March 24 marks the one‐year anniversary of the commencement of NATO air strikes against Serbia, but things in Kosovo, predictably, are not going according to the Clinton administration’s naïve plans. In fact, a senior Pentagon official recently warned that U.S. troops in Kosovo may soon have to fight their former partners in war, ethnic Albanian guerrillas who are now threatening cross‐border attacks against Serbia.
“This has got to cease and desist, and if not, ultimately it is going to lead to confrontation between the Albanians and KFOR,” explained the official, referring to the NATO‐led peacekeeping force in Kosovo. The following day, U.S. peacekeepers swept through eastern Kosovo seizing 22 crates of ammunition and more than 200 uniforms, mortar tubes, hand grenades, rifles, mines, rucksacks, sleeping bags, explosives and fuses. The operation was part of an interdiction strategy aimed at preventing ethnic Albanians from using Kosovo as a launching ground for incursions into Serbia.
That comes on the heels of the bloodiest month in Kosovo since NATO troops arrived. What was different about the latest round of violence, however, was that is was NATO peacekeepers and ethnic Albanians who were shooting each other. During the clash, which took place in the polarized city of Mitrovica, ethnic Albanian snipers shot and wounded two French soldiers. The French responded by killing one rooftop sniper and wounding at least four others.
The clash between NATO troops and ethnic Albanians was not surprising. As a candid intelligence officer with the UN Mission in Kosovo (UNMIK) explained to me in November, the separatist Kosovo Liberation Army has not disarmed and disbanded as the White House claims but instead maintains an underground network that has “more than enough weapons to start another war.” The relationship between NATO peacekeepers and the underground KLA, he added, can be summarized in the following way: “We are their tool, and when we stop being useful to them, they will turn against us.”
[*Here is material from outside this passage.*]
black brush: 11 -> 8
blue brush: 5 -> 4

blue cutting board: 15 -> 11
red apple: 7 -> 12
Since the violence in Mitrovica, NATO and UNMIK officials seem to be catching on, noting in a recent joint statement, “What is clear … is that two young French soldiers, who came here as peacekeepers, are lying in hospital beds suffering from gunshot wounds inflicted on them by the very people that they came here to protect.”
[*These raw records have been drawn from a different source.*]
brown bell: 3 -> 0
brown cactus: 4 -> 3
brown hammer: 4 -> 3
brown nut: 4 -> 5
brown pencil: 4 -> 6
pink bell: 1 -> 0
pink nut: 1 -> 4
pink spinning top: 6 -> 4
Meanwhile, a NATO official in Belgium has admitted that “the KLA is certainly trying to precipitate events politically and get rid of some people, both Serbs and moderate ethnic Albanians.” Even more worrisome, independent newspapers in Macedonia are reporting the existence of KLA‐like formations in Macedonia. The papers say the units are waiting for an opportune time to link up with units from Kosovo and Albania following violence planned for the coming spring. There are also reports now coming from Western and independent media inside Yugoslavia telling of KLA infiltration into Serbia proper, specifically into the municipalities of Kursumlija and Presevo along the border with Kosovo. So far, two policemen have reportedly been killed and six people wounded, and there is fear that the number of incidents will increase after the spring thaw.
Moreover, in a move that suggests that Mitrovica is fast becoming the Belfast of the Balkans, French troops stationed there have been reenforced by about 150 soldiers from the British Royal Green Jackets. According to analysts, “The Green Jackets … have extensive experience in urban patrolling and civil unrest from serving in Northern Ireland” and, accordingly, have achieved some of the “best results” of all the peacekeepers in Kosovo. “I think it is widely understood that the British have experience of patrolling urban areas and in dealing with civil unrest,” explains a British spokesman, and “when it comes to infantry units, most of our men have been in Northern Ireland in the not too distant past.”
The analogy of Northern Ireland and Kosovo is fitting. The British army went to Northern Ireland to keep the warring sides apart and prevent another bloodbath. But instead of ending the violence, both sides continued for decades to launch sporadic attacks on one another as well as on the peacekeepers who were ostensibly there to help.
What then can we expect in Kosovo? Perhaps much the same. American hopes for peace in Northern Ireland were recently set back by the Irish Republican Army’s refusal to disarm. In Kosovo, similarly, NATO leaders who touted promises by the KLA to disarm must now explain why peacekeepers are targets.
The fact of the matter is that, from Belfast to the Balkans, unvanquished insurgent groups rarely turn in their weapons or give up their political agendas. As a result, NATO now finds itself, not with a peacekeeping policy in Kosovo, but with a KLA management policy. And like the British in Northern Ireland, NATO may find itself baby‐sitting these belligerents for decades.